望潮亭通信

無常なる世界を見るは楽しかり

つけ足し主義

 ロシアや中国は最近、民主主義や自由など欧米の価値観を受け入れることへの反発を隠さなくなった。ロシアや中国には独自の歴史的に培われた価値観があり、それを優先すべきであるとする。もちろん、そこには民主主義や自由など欧米の価値観を受け入れたなら、現在の政治体制が揺らぎ、独裁的な権力の維持が難しくなるという現実がある。

 日本は民主主義や自由など欧米の価値観を1945年以来、社会の基本として受け入れた。日本にも独自の歴史的に培われた価値観があるのだが、それと欧米の価値観は激しく反発し合うことはなく、かといって欧米の価値観ですっかり日本社会が塗り替えられたというわけでもなく、日本独自の価値観と欧米の価値観はうまく「棲み分け」ているように見える。

 日本と現在のロシアや中国を比べると、ロシアや中国の独自の価値観のほうが日本の独自の価値観より強固なように見える。だが、欧米の価値観を受け入れながら揺るがない日本の価値観のほうが強固であるかもしれない。あるいは、政治制度だけに欧米の価値観を入れ、そのほかは独自の価値観を維持した日本の歴史的な、ある種の成熟の成せることであったかもしれない。

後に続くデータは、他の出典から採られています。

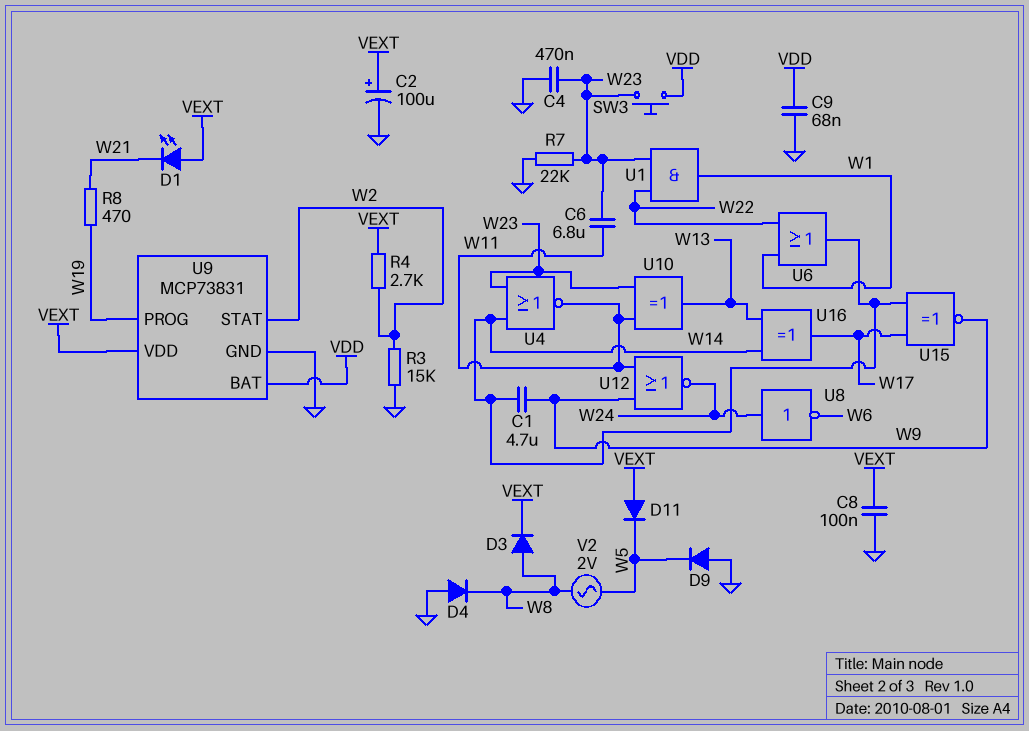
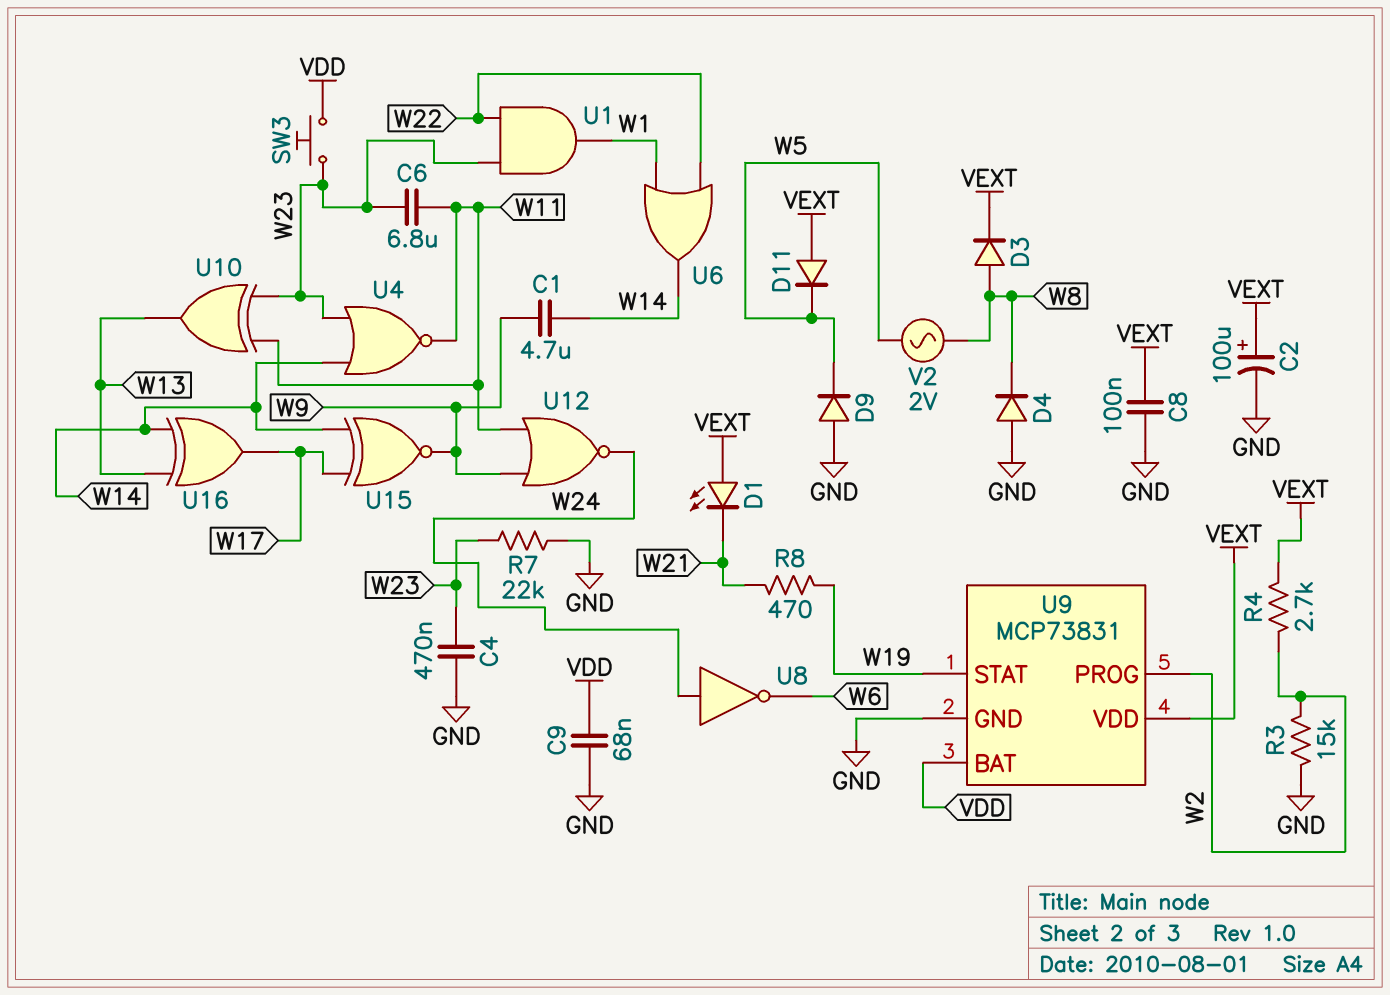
U9 pin PROG: W19 -> W2
U9 pin STAT: W2 -> W19

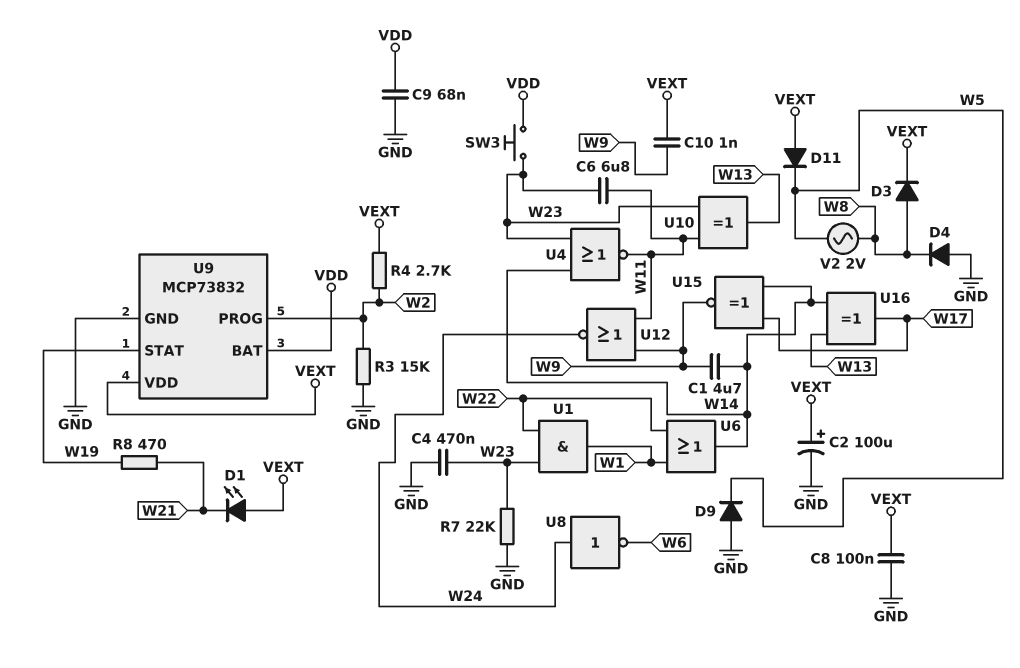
C10: none -> 1nF (VEXT, W9)
U9: MCP73831 -> MCP73832

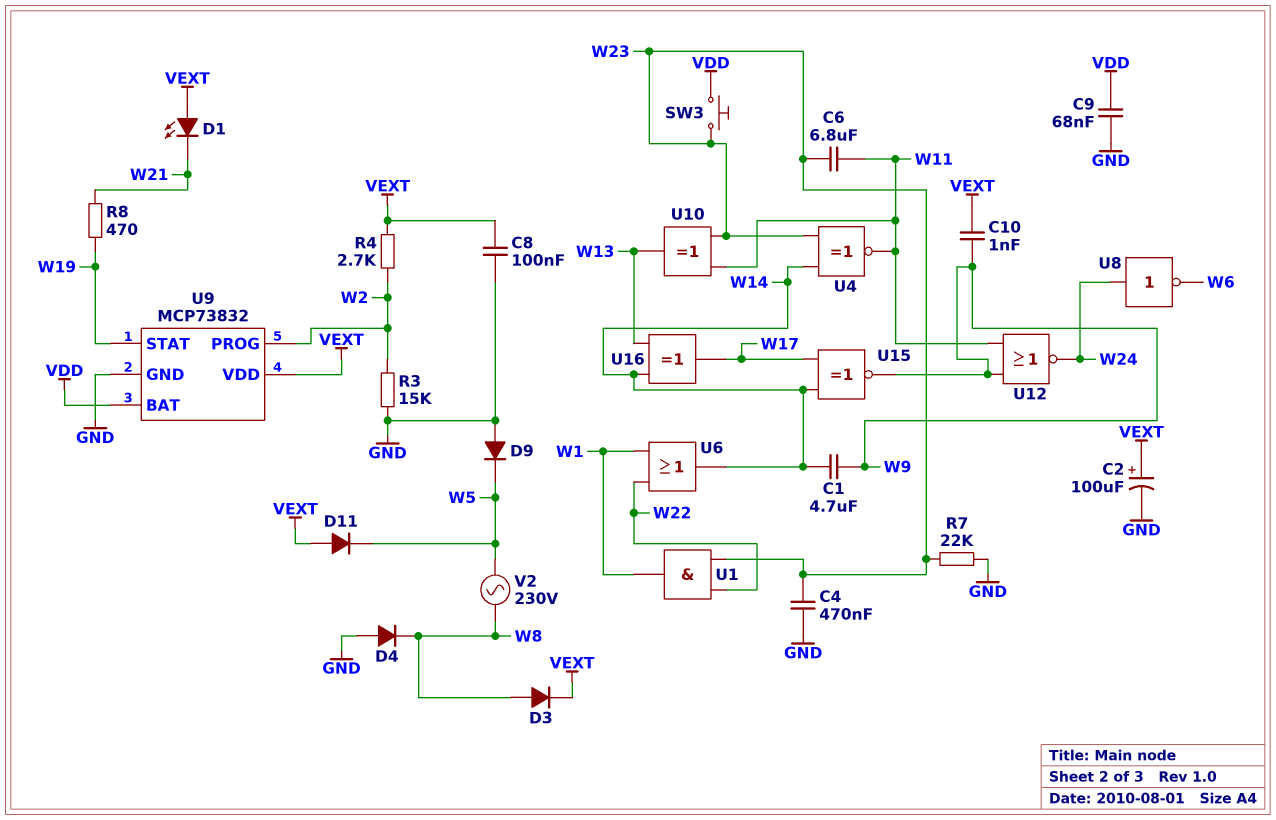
U4: NOR (in W14, in W23, out W11) -> XNOR (in W14, in W23, out W11)
V2: AC 2V (W5, W8) -> AC 230V (W5, W8)

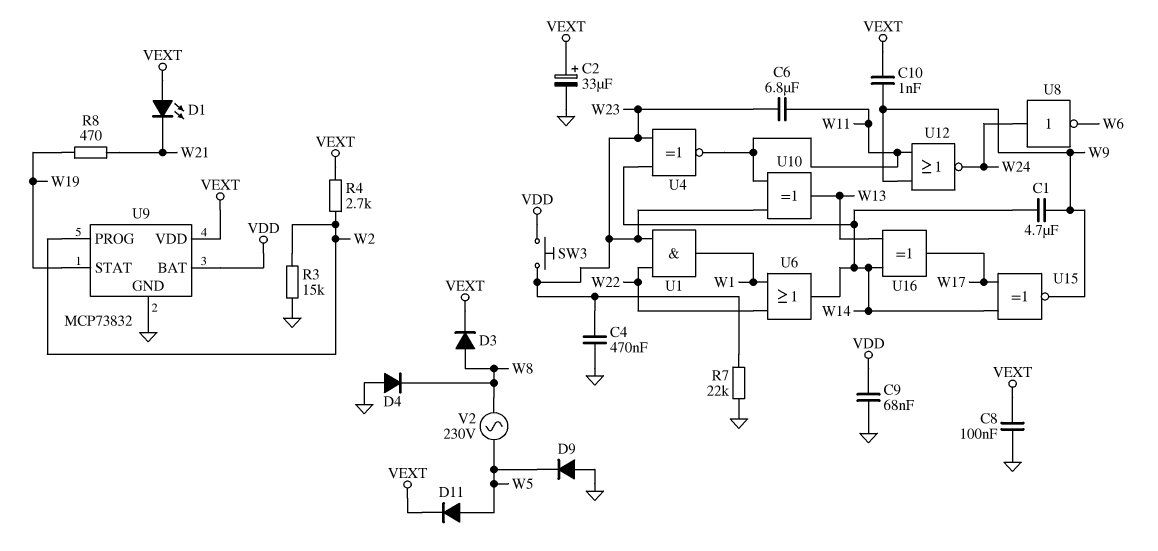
C2: 100uF (plus VEXT, minus GND) -> 33uF (plus VEXT, minus GND)
D11: diode (A VEXT, K W5) -> diode (A W5, K VEXT)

 外国からの価値や制度の導入について、日本は積み重ね主義、つけ足し主義だと加藤周一氏は論じた(「日本文化の特殊と普遍」=渡辺守章氏との対談、1980年。『加藤周一対話集①』所収)。関連する個所を以下引用する。

 ・日本で「能・狂言と初期の歌舞伎があるところに18世紀ころから人形劇が出てくる。ところが演じられる場所は移るにしても人形劇によって能・狂言が駆逐されることはない。前からあるものに新しいものをつけ足していくわけです。歌舞伎でも近松のころの浄瑠璃とは違った形の忠臣蔵などが加わってくる。さらに時代が下ると新劇まででて来て、いまや能もあれば人形劇もある、歌舞伎もやっていれば、新劇や前衛演劇もやっているという事態になった」
 ・「どんどん足していって、何にも消えない、一度できたものはね」

 ・「こういうことは、いろんな芸術のジャンルでも見られる。つけ足し主義、積み重ね主義であって、決して入れ替え主義じゃないが、もっと根本的には、価値の体系が入れ替わらないということだ。前の価値体系に新しい価値が加わって、価値が重層的になるだけだ。
 日本にも大きな制度上の断絶はあった。たとえば明治維新とか1945年。しかしそのたびに、新しい価値体系によって支えられた新しい制度が、古い価値体系によって支えられた古い制度に入れ替わったというんじゃない。制度は変わるかもしれないが、価値は重なっていくことがある。
 ・このことは、外国からの価値や制度の導入を容易にする。新しい制度を入れるときに同時に新しい価値も入れると、古いものとの間に対決が起こって、どちらかを拒否せざるを得なくなる。ヨーロッパがそうだ。つけ足し主義で、足りないところを外から入れると平和裡に導入が行われる。中国では近代化がどうして遅れたか。近代化すると、近代的な価値体系と制度が古いものと対決して血を流すようになるからだ」

 ・中国では近代的な価値体体系と制度が「いったん入ってくると徹底的に入ってきて、以前のものがずるずると生きのびることはない。中国型とヨーロッパ型が似ていて、日本型がその点では違う」

 日本が1945年以来、欧米の価値観を政治制度に受け入れたのは、明治以来、欧米の法体系、学問、文化などを積極的に受け入れて来たという下地があったからだろう。ロシアや中国には独力で近代化(欧米化)を実現できなかった過去があり、それが欧米の価値観を受け入れることへの反発につながっているのかもしれない。